ISBN: 978-1-7384463-4-6

In a residential development in the middle of the nowhere, one of the many that were built in Spain, but never finished because of the crash, a small community of neighbours is trying to lead a normal life, despite living far from everything. Beyond the development that promised every luxury, beyond the streets leading nowhere, behind a high metal fence, the unfinished houses menace the inhabitants as they become occupied by people on the fringes of society whom the crash has destroyed.

Rosa Ribas’s unnamed protagonists come from different sides of this fence. The atmospheric, disturbing, and addictive story of their growing relationship is half quirky love story half strong commentary on how easily and quickly people can fall through the cracks of society.  Although the message is entirely universal, the context is deliciously and uniquely Spanish. 

ROSA RIBAS was born in El Prat de Llobregat in 1963. She has a degree in Hispanic Philology from the University of Barcelona, and spent time in Frankfurt at the Goethe University and the Instituto Cervantes. She now lives and works in Barcelona again and the city plays a big role in her writing. Rosa is widely considered one of the queens of Spanish noir, achieving critical and commercial success in Spain with her Dark Years Trilogy (Siruela) and her Hernández trilogy (Tusquets). Far is her first foray away from crime fiction, into a more menacing social commentary. It is her first book to be translated into English.

CHARLOTTE COOMBE works from French and Spanish into English. She was shortlisted for the Queen Sofía Spanish Institute Translation Prize 2023 for her co-translation of December Breeze by Marvel Moreno. In 2022 she won the Oran Robert Perry Burke Award for her translation of Antonio Diaz Oliva’s short story ‘Mrs Gonçalves and the Lives of Others’, and she was shortlisted for the Valle Inclán Translation Prize 2019 for her translation of Fish Soup by Margarita García Robayo.

PREVIEW:

CHAPTER 2

As she did every morning, she slammed the garden gate shut, patted her thighs, and started to run.

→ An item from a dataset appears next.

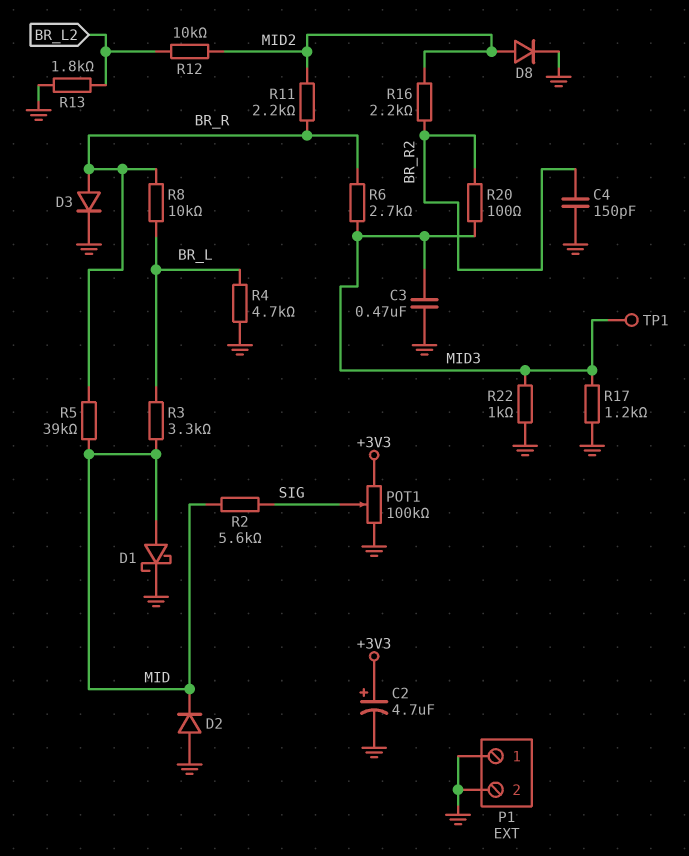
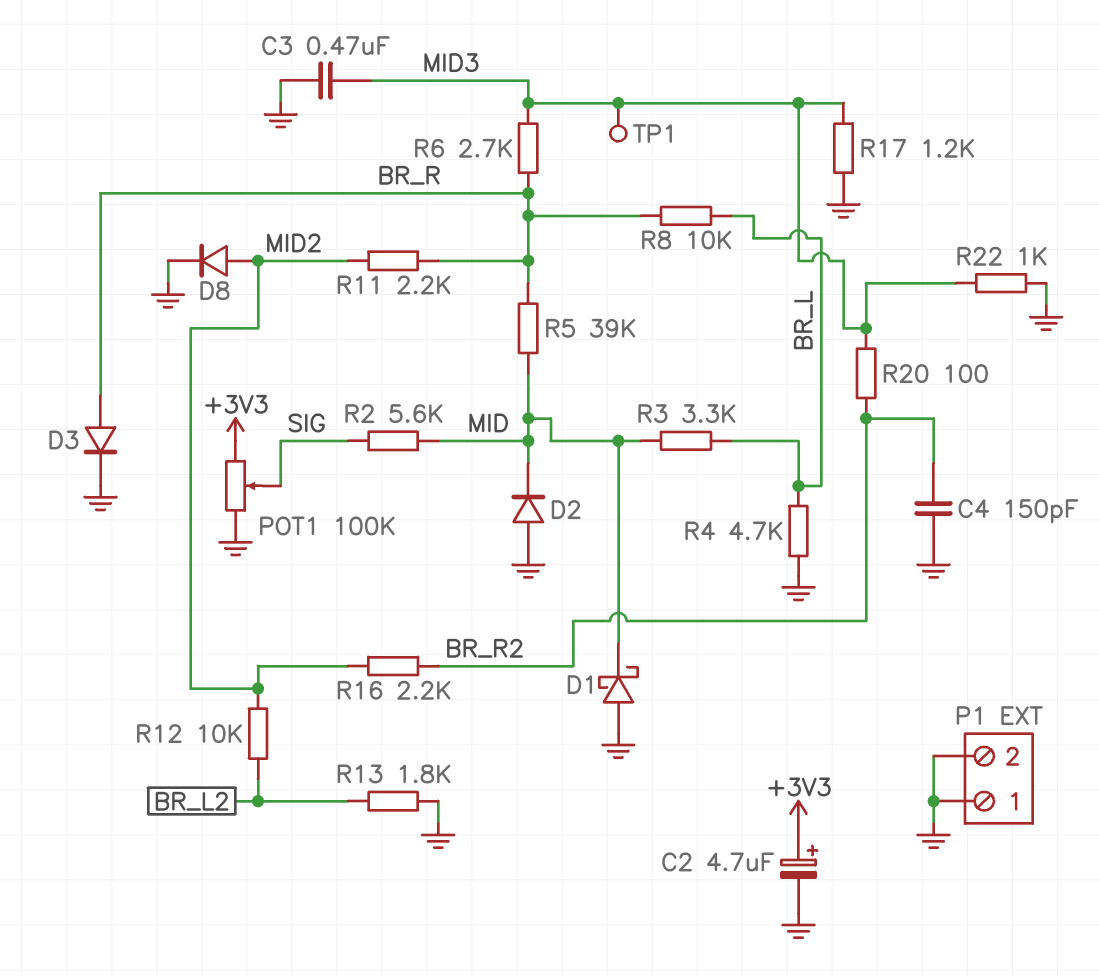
D1: schottky (A MID, K GND) -> schottky (A GND, K MID)

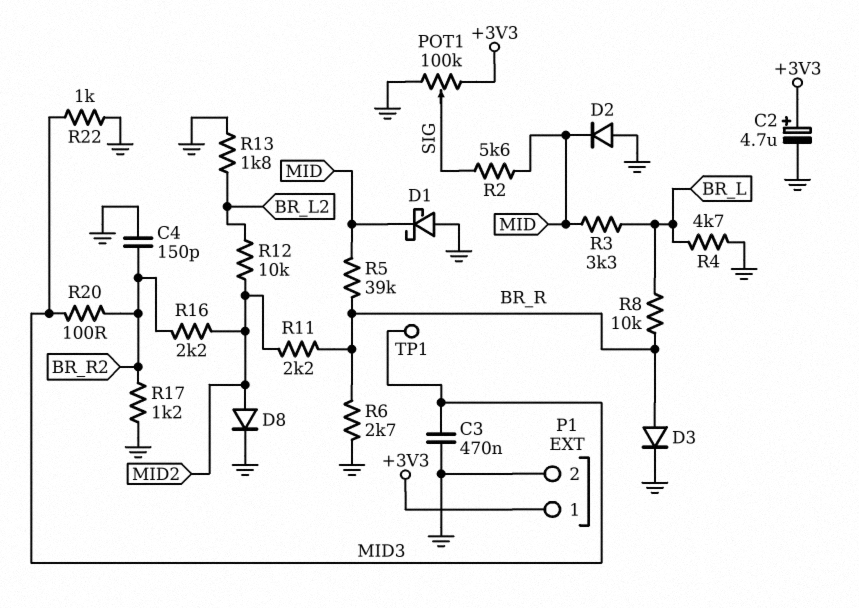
P1 pin 1: GND -> +3V3
R6: 2.7k (BR_R, MID3) -> 2.7k (BR_R, GND)
R17: 1.2k (GND, MID3) -> 1.2k (BR_R2, GND)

First, she zigzagged her way through the area of terraced houses where she lived. Then into the part where the large villas were. Each one was a different colour, so that nobody could get their houses mixed up. Luxurious two-storey villas, with double garages, terraces, balconies, gabled roofs and dormers; with extensive gardens, with ponds and flower beds; with loungers in dark wood and cast-iron tables and chairs, covered with custom-made cushions for sitting and drinking beers or lemonade in summer. And all built nice and far apart.

She carried on through the streets of apartment blocks. The first phase boasted full occupancy. There were gaps in the following blocks, but only a few. The ratio increased into Phase 2, and then went down again in Phase 3, with its most recent buildings barely occupied. Phase 4 was filled with unfinished buildings and surrounded by a metal fence. She would not be running in there. She only went into that part when she had to, on special occasions. Not today.

On normal days she would run through the area where, according to the development’s plans, there should be a large park with wide paths, gazebos, pergolas, statues, benches, flowerbeds, fountains and even a small lake. The paths had been marked out, a few trees planted, the lake dug out, but the rest still had to be imagined. She ran as far as the statue marking the spot where the other entrance to the park should have been, circled the roundabout at the entrance to the residential development, and then back. At that time of the morning, she usually crossed paths with very few of the two hundred and thirty-six inhabitants. ‘Settlers’ was what the locals in town called them; at one time, they would have been called ‘outsiders’.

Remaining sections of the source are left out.